Je ne pourrais vraiment écrire de critique laudative ou péjorative. Pas une critique de goût, pas non plus évaluative ou explicative de ce texte. Il est si complexe et protéiforme qu'il n'est guère aisé de tout en saisir.
Je voudrais cependant, sous le prisme de mon regard, tenter d'écrire quelques lignes sur Antonin Artaud et cette production.
Parce qu'il vient remuer, racler les tréfonds où l'être est bien enraciné, bien englué. Les certitudes, les concepts, toutes ces mêmes significations ancrées en nous, acquises sont bouleversées. Tout est délogé, arraché de son socle et balancé dans la conscience et l'intellect opérant afin de passer sous leurs crocs et le remodeler, le déchiqueter ou le renvoyer dans le petit confort de pensée inconsciente de l'habitude.
Toutefois, pour moi, ceci n'est que d'ordre intellectuel, éventuellement psychanalytique Mon cerveau, mes affects, ma structure ont été touchés, écho ou ébranlement mais plus d'un côté intellectuel.
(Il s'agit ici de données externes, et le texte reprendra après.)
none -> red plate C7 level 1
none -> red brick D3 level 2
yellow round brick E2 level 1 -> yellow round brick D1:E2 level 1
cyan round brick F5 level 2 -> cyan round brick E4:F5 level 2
C'est bien une pensée même qu'Artaud exprime, il le revendique, avec le texte qui se complexifie en méandres syntaxiques et lexicaux sibyllins mais percutants. Il s'agit d'une déconstruction de "la littérature", du chef d'oeuvre, de l'écriture, des normes. C'est le postulat du détachement de soi, de l'autonomie (pas indépendance). C'est le cri d'un esprit. Et je m'y retrouve.
Mais, j'ai du mal humainement avec l'humain. Le personnage, la personnalité. lorsqu'il n'est qu'esprit, qu'il balaie l'idée d'être quelqu'un, il me parle. Lorsque sa personnalité, encore soumise aux normes, au social, s'exprime, lorsqu'il est quelqu'un, il me déplaît. Je ne saurais le dire, l'expliquer logiquement. Ses lettres de ménage ont une connivence affective que je pouvais avoir développé. Tant de sexisme, d'égocentrisme négatif. Cette façon de s'adresser, ce qui transparaît... Donc j'ai du mal, ce sexisme fort, ce quelque chose d'indicible ressenti, m'a fortement dérangée. Pourtant il s'agissait également de lettre "c'est presque l'image de son âme que chacun trace dans une lettre"* comme celles avec Jacques Rivière, au début du recueil, qui elles m'ont bien plu. Néanmoins, dans ces lettres de ménage, soit il se met en scène (sa spécialité) et ce personnage m'est exécrable ( dans le ressenti, je ne saurais l'expliquer) soit il se dévoile... Et il m'est toujours exécrable. Véritablement, j'adorais A.Artaud. Il bouleverse. Je pourrais dire de sauter ce passage et se concentrer sur le reste, juste grandiose, mais ce serait donner une illusion de lui et ne pas voir l'être derrière.
Cela a rompu quelque chose pour moi. Et rien que l'évoquer me coupe l'envie d'en parler et je n'ai plus rien à dire. Paradoxalement, comme je le disais, il est intellectuellement très intéressant. Il apporte un angle d'attaque différent, il réussi le pari d'exprimer directement un jaillissement de la pensée, meilleur qu'en poésie, meilleur qu'en écriture automatique... Le refus complet des concepts, des notions, soi, sa souffrance autant physique qu'intellectuelle... Toutefois, je persiste et signe, l'humain qu'il montre dans ces lettres envers une femme, soit disant aimée, je refuse.